A Whole New World

19 Aug 2021

We spoke to gynaecological oncologist Clinical Associate Professor Selvan Pather about embracing the 3D world and technological advances to assist with anxiety and nausea-related symptoms in ovarian cancer patients.

How is Virtual Reality (VR) being used currently?

Professor Pather: “VR is an emerging technology, which, up to now is seen as a realm for gamers. At the moment VR devices are becoming cheaper and accessible. VR may reduce anxiety in patients undergoing medical procedures, however, little data is available on the role of VR in reducing anxiety in the immediate perioperative setting. We wanted to look at ways to reduce anxiety (in our patients) during various forms of treatment whether it’s pre-cancer and cancer.

“The Gynaecologic Oncologic Department at the Chris O’Brien Lifehouse is currently conducting a Randomised Controlled Trial to assess the impact of VR in patients undergoing colposcopy in an ambulatory clinic.

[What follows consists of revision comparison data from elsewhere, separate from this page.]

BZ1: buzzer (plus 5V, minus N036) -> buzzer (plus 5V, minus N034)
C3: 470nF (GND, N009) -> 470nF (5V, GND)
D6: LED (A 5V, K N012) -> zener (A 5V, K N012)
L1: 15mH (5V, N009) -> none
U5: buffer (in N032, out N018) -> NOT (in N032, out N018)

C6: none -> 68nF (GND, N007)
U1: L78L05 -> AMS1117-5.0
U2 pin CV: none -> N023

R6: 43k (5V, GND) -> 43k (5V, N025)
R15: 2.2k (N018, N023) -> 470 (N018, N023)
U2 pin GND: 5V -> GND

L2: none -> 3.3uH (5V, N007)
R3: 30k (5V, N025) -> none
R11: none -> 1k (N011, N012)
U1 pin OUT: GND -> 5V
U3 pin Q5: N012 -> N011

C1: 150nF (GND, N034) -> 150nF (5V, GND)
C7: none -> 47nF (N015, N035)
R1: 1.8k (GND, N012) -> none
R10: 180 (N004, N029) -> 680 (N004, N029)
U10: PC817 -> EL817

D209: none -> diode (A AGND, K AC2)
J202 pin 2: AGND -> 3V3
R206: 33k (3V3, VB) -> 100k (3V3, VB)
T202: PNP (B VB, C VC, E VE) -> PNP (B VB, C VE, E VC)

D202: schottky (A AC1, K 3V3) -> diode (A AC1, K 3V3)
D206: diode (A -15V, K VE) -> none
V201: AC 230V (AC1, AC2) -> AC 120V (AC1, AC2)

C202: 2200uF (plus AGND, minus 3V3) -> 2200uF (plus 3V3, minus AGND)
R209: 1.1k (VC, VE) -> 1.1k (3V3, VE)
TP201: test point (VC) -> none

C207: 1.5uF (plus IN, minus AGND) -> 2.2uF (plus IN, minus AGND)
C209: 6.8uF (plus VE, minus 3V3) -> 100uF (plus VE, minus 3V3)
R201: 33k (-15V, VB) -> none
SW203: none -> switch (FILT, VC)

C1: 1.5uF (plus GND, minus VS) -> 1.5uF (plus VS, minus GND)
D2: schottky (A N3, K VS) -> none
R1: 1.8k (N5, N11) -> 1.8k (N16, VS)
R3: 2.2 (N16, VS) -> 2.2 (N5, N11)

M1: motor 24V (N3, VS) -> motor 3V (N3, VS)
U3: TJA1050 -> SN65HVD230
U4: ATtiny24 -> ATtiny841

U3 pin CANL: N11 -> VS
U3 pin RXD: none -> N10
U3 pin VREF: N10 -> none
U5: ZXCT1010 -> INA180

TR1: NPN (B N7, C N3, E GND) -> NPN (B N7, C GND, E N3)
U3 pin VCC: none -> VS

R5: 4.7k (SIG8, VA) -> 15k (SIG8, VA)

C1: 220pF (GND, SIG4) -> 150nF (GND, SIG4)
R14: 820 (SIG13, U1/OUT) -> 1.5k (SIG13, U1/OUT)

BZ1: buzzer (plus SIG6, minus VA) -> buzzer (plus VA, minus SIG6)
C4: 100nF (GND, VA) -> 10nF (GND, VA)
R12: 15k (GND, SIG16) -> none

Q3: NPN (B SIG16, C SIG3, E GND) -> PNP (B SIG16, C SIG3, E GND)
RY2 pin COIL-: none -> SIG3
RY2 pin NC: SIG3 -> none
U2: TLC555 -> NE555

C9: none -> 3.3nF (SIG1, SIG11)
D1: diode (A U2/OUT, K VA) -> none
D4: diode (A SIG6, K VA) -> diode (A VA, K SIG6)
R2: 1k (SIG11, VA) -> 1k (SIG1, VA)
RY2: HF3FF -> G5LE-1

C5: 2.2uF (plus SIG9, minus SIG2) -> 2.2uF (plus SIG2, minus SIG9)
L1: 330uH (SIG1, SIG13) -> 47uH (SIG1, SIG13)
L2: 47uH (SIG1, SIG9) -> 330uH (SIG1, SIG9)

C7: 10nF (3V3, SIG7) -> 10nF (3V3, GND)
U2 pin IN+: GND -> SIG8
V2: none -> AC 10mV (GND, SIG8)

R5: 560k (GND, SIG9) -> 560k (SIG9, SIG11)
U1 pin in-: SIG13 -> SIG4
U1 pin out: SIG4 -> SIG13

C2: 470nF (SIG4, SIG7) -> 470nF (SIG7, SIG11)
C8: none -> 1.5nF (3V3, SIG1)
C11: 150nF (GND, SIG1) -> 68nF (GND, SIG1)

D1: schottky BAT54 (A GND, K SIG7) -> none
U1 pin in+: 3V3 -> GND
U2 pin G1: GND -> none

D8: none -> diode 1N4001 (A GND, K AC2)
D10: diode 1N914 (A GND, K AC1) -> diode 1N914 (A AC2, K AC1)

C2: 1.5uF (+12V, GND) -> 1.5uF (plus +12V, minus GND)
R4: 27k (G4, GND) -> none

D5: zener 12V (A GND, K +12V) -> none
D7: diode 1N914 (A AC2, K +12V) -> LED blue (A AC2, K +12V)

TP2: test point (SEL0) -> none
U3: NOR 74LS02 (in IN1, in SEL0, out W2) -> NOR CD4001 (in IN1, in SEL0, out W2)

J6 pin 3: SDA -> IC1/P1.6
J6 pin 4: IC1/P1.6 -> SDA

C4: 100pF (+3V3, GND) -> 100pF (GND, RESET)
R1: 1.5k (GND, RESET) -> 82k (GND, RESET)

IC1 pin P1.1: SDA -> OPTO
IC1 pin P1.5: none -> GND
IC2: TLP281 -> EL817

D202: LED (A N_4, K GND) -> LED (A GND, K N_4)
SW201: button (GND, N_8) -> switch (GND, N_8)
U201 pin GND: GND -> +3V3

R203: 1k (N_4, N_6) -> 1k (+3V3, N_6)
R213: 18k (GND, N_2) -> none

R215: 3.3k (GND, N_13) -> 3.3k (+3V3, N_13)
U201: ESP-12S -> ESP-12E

“At the moment we have a randomised control study group, made up of women who have had abnormal pap smears. It’s a trial with randomising procedures: either standard treatment or treatment alongside the VR. Those in the VR group are visually taken away from the clinic and put into a 3D space. There’s no form of interaction by doctors, they just wear the device and move their head around as directed by the clinician.

“We currently have 80 patients recruited and hope to have data available in the next 4-6 months.

“The data shows that VR has been well accepted.”

How else will VR be used?

Professor Pather: “We have applied to the ethics committee for a VR randomised trial for the use in the anaesthetic room. If you have pre-cancer, suspected or cancer you would normally wait in the anaesthetic bay before treatment. It’s a room with a bright light, and most people lie there thinking about the procedure they’re about to undergo. We hope that using VR will help people relax.

“We’ve applied for permission to assess a waiting patient’s anxiety scores. Logically, their anxiety scores are lower when using the VR device, but we need data before seeing if it works within that environment.” 

How can VR prepare a patient before treatment?

Professor Pather: “We haven’t launched this component yet, but we hope to soon. Let’s say the patient is determined that they need chemotherapy or radiotherapy. They’ve had counselling, but no treatment as yet. It’s understandable that they may be worried or feel anxious.

“We hope to create a point-of-view video. This means we’d strap a 3D camera onto someone and record a 360-degree video to show the patient what they can expect to face when it’s time for their treatment. From their point of view, we'd show from arrival, check-in, where to sit down, canula insertion – everything they need to know to become familiar with the environment. Right down to where to leave their stuff, where to put valuables. We’d show them how to get to the chemotherapy room and what that looks and sounds like. Seeing how machines move around and letting patients hear in real-time what they’ll see, hear and experience will help them get mentally prepared - just by watching a video.

“It’s a useful benefit. We live in a Youtube environment and we now want to predict and know what to expect. When you go anywhere we can look it up before arriving and know what you’ll see and experience.”

Why is VR a good treatment accompaniment?

Professor Pather: “Using VR is beneficial for counselling and helping reduce apprehension for people before their treatment. Chemotherapy and radiotherapy are the most comment types of treatment for ovarian cancers. By using a video recording from the point of view of a patient undergoing these treatments, we can intersperse the journey with some facts and information to make it useful and more interesting and help reduce a patient’s anxiety.

Can VR help reduce treatment side effects?

Professor Pather: “We are looking at how 3D can help prevent nausea. There’s lots of data that shows that VR and 3D videos can if the video is appropriate, reduce the need for medication. We hope to use this for post-operative and post-chemotherapy patients, in adjunct with pharmacotherapy, we hope it will reduce symptoms. It also means we could use fewer drugs to reduce nausea with this natural method.

Will this VR be available to everyone?

Professor Pather: “We aim to have the VR video available in downloadable form. A patient can buy a piece of cardboard, download the video onto the phone and for ten dollars, watch and view what’s going to happen to them. They can watch the video until they feel fully prepared and calm about what to expect.

“We hope that this will give them the strength and hope about their fight and journey ahead. It’s not a dangerous procedure, it’s part of their treatment.

“Even patients who are getting supportive care and lying in the hospital, you can go into a patient’s home and video or 3D-record their favourite room. They can then sit in the hospital and watch a video of their own home so they can feel relaxed, as though they’re at home.”